Paul Winstanley, who paints from photographs, uses a process of accumulation of images and then, removing some parts of it or drawing the eye of the spectator to a detail he highlights, he redesigns them entirely. The everyday functionalplaces which are painted by the artist become a sort of abstraction revealed by a subtle play of light, a technique of the colours and by a sensitive composition. Frequently used, these places symbolise a collective experience and show some cultural peculiarities, applied to a different geographical location and to a different temporality.

ANNUAL Magazine : In ‘L’œil et l’esprit’ by Maurice Merleau-Ponty the philosopher questions the painters vision, capable of watching without categorizing, in contradiction with the profane, who only considers objects. The composition of your paintings is the result of an accumulation of images. How do you proceed in re-constructing an image ?

Paul Winstanley : Paintings are ideas in physical and visual form. As such they need to be exactingly made in every sense. The image is a made thing as the object is a made thing. The two work together and are indivisible. The image exists in a painted form, as a surface of paint, in which resides the illusion of other surfaces, places, people, conditions. I use whatever means necessary to construct the image and convey the sense I want to make. I use photography, I use manipulation, I use drawing. These resolve themselves in the painting, in its surface. This is how it is.

AM : Your works are inspired by functional places, usually crowed, which you decide to show empty. What made you consider depicting these semi-publilc places ?
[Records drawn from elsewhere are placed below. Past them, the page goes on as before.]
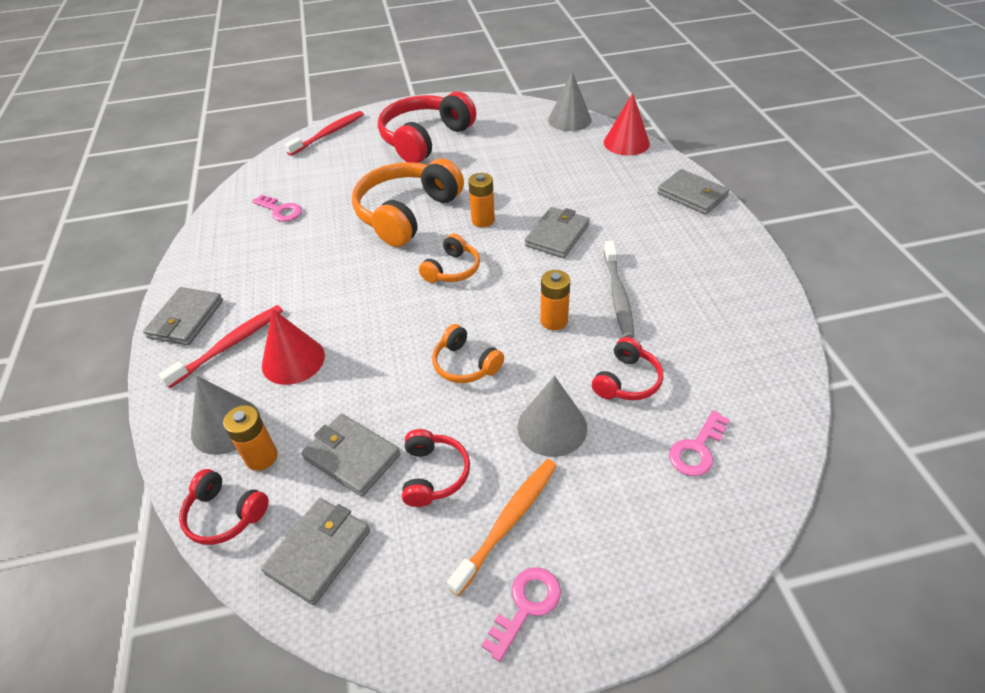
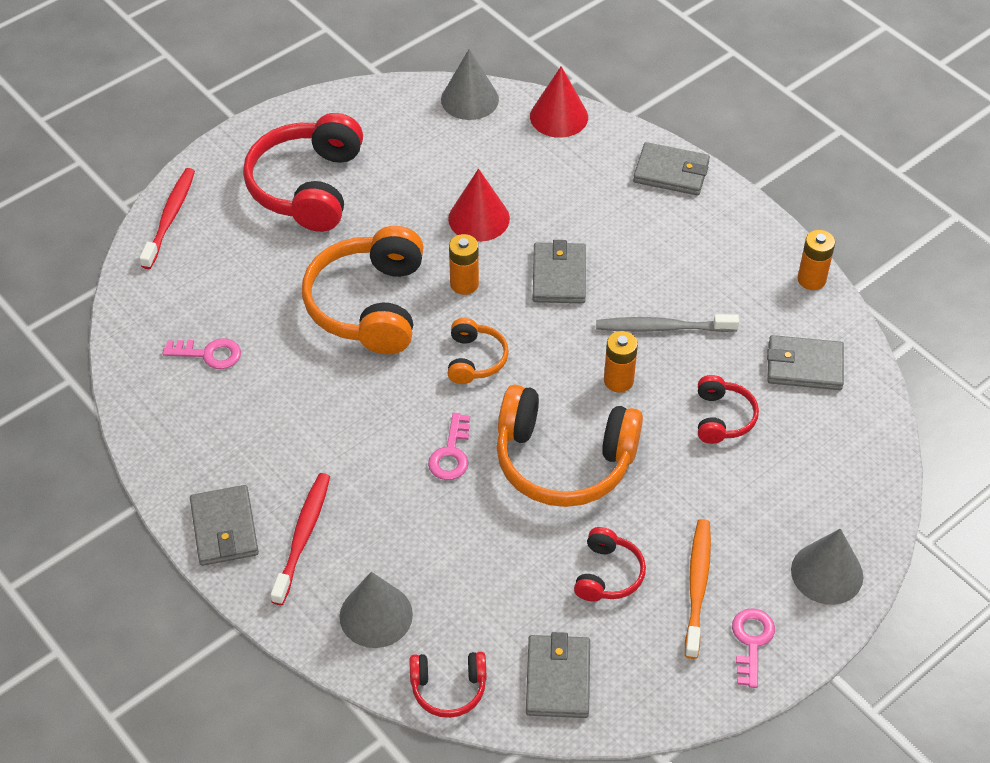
camera: 30 degrees left, 5 degrees up
(261, 457) = (438, 627): orange battery -> orange battery (811, 279)
(293, 360) = (386, 525): red cone -> red cone (479, 218)
(352, 457) = (523, 591): grey wallet -> grey wallet (804, 366)
(434, 474) = (608, 574): red headphones -> red headphones turned 45 degrees clockwise
(465, 364) = (563, 461): orange headphones -> orange headphones, size x2.00
(552, 427) = (683, 489): grey cone -> grey cone (827, 573)
(618, 295) = (663, 328): grey toothbrush -> grey toothbrush turned 120 degrees clockwise
(697, 449) = (814, 459): pink key -> pink key (451, 453)

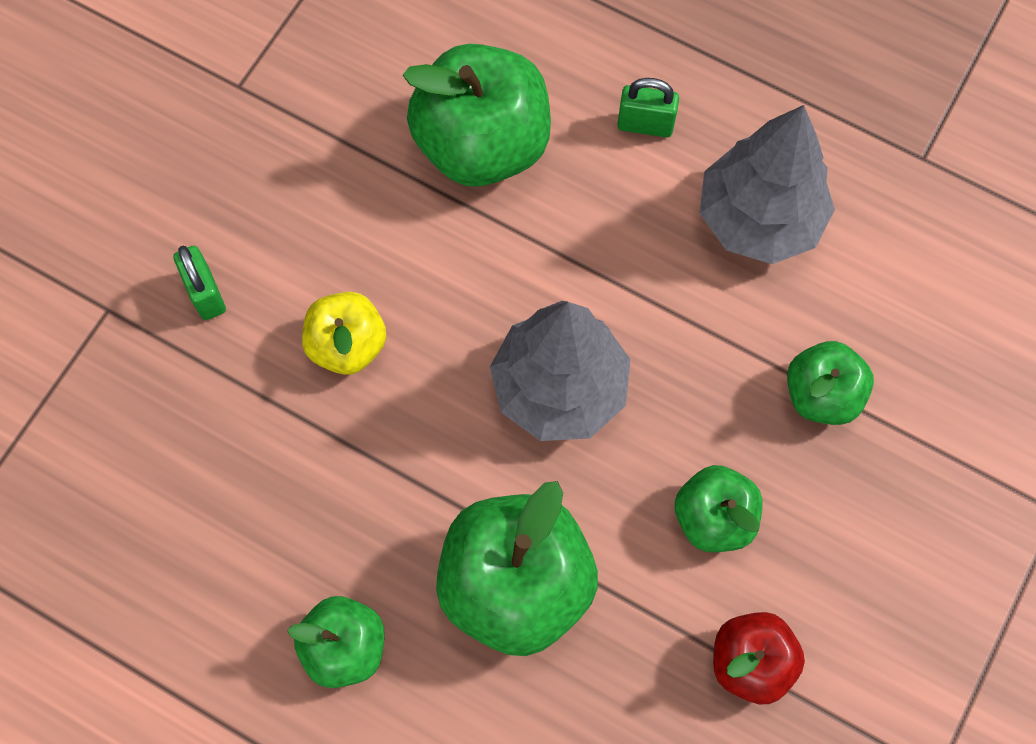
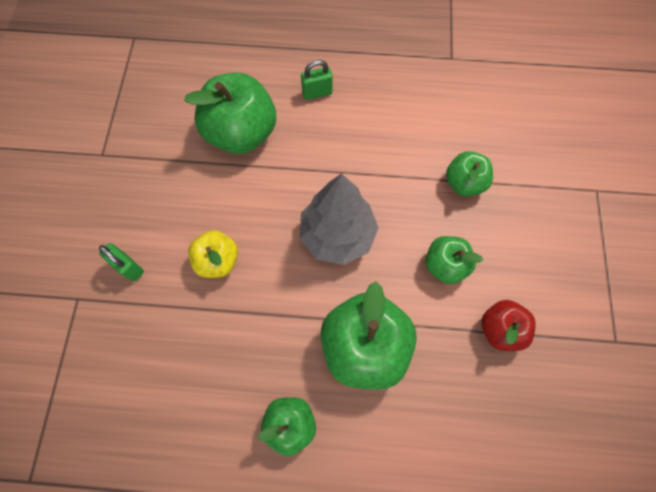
camera: 25 degrees left, 0 degrees up
(759, 219) = (392, 114): grey tree -> none

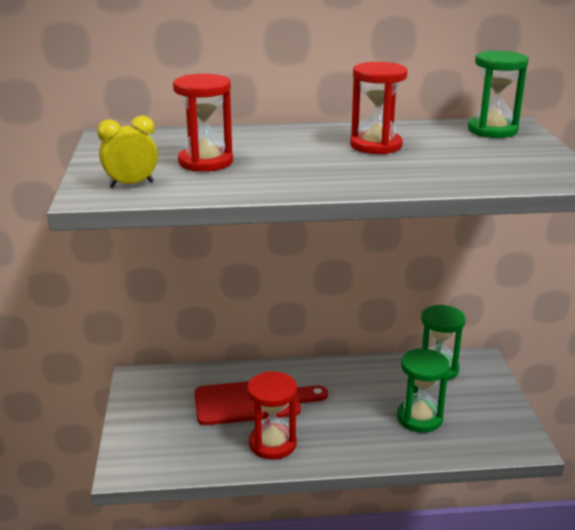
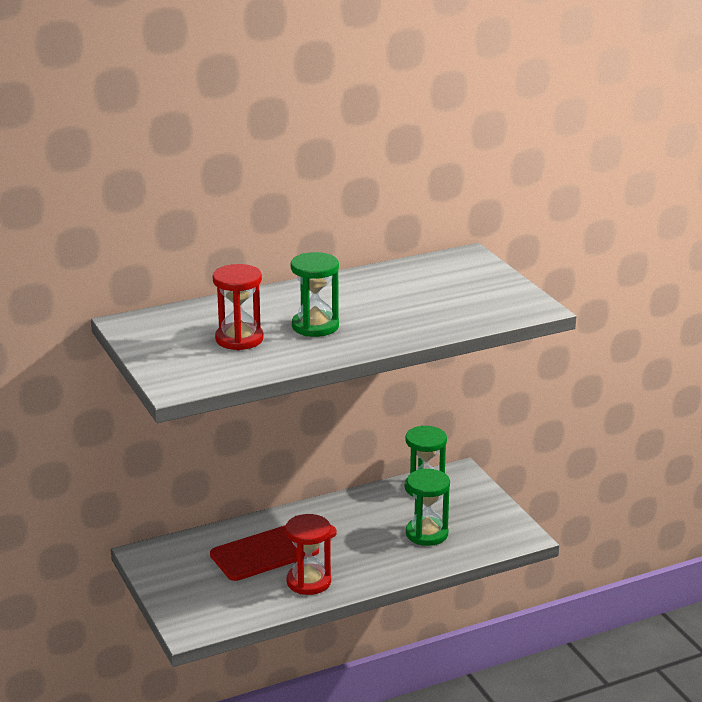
camera: 20 degrees left, 0 degrees up
(131, 184) = (198, 372): yellow clock -> none
(376, 146) = (368, 298): red hourglass -> none
(492, 130) = (455, 265): green hourglass -> green hourglass (315, 326)

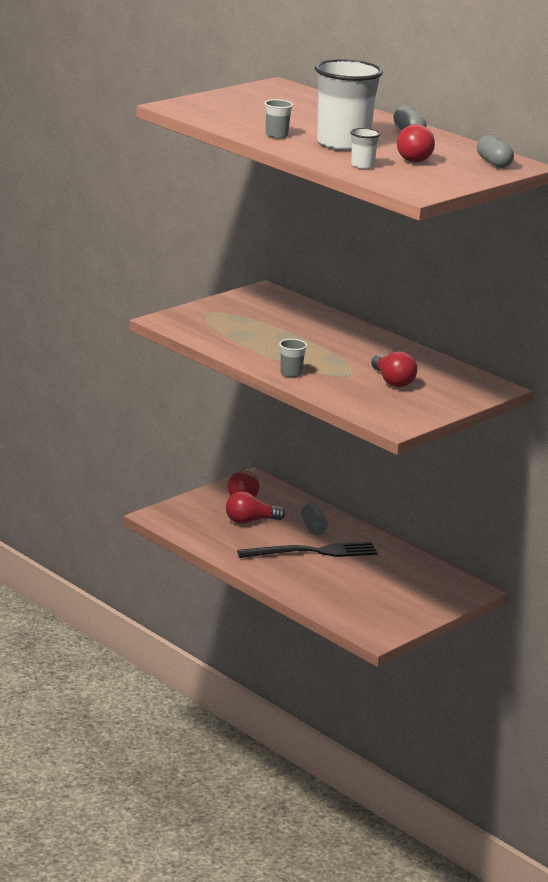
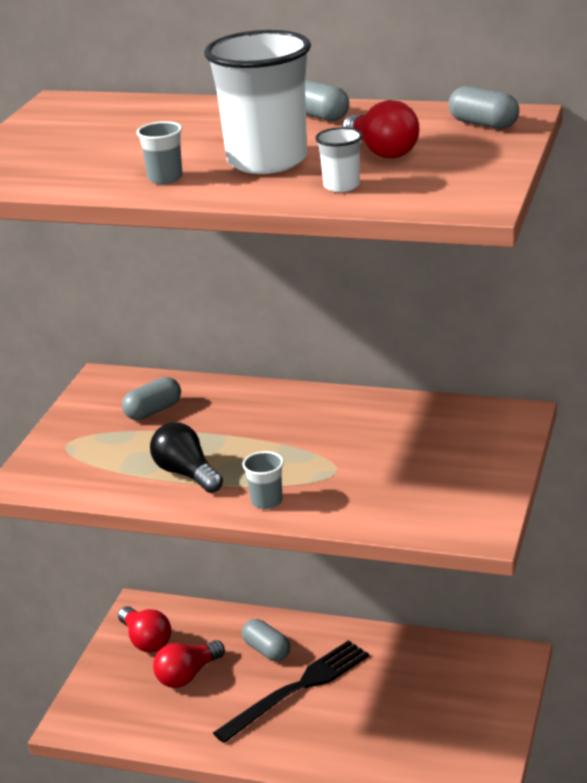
camera: 25 degrees left, 5 degrees up
(260, 347) = (186, 474): none -> black light bulb
(276, 314) = (153, 411): none -> grey capsule
(392, 381) = (395, 458): red light bulb -> none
PW : A Semi-public space is both an abstraction of form, content, space and light and also a documented place. The public arena is a place of shared ownership, shared memory and shared cultural identity. This sharing therefore becomes part of the content of the work. They are places we recognise and know others will recognise too. When they are shown empty of people the viewer of the painting more easily projects themselves into the space. They become, through their identity with and recognition of the space, their own protagonist within the pictorial frame.

Paul Winstanley, Art School 29, 2014 Oil on panel, 114 x 76 cm
Paul Winstanley, Art School 29, 2014
Oil on panel, 114 x 76 cm

AM : By removing the social dimension of these places, you lead to a reflection on their function. Is it this objective absence which leads to a kind of abstraction in your paintings?

PW : The social dimension is not removed. It is there in the depiction of place as an arena in which social function occurs. Abstraction in the work is more a function of structural underpinning and signalling of intent. This does not remove the social dimension of the work. In contrast I think it can enhance this aspect of its functionality. Such images look to the generic, the schematic and the universal in order to express the specific and re-enact memory in the mind of the viewer.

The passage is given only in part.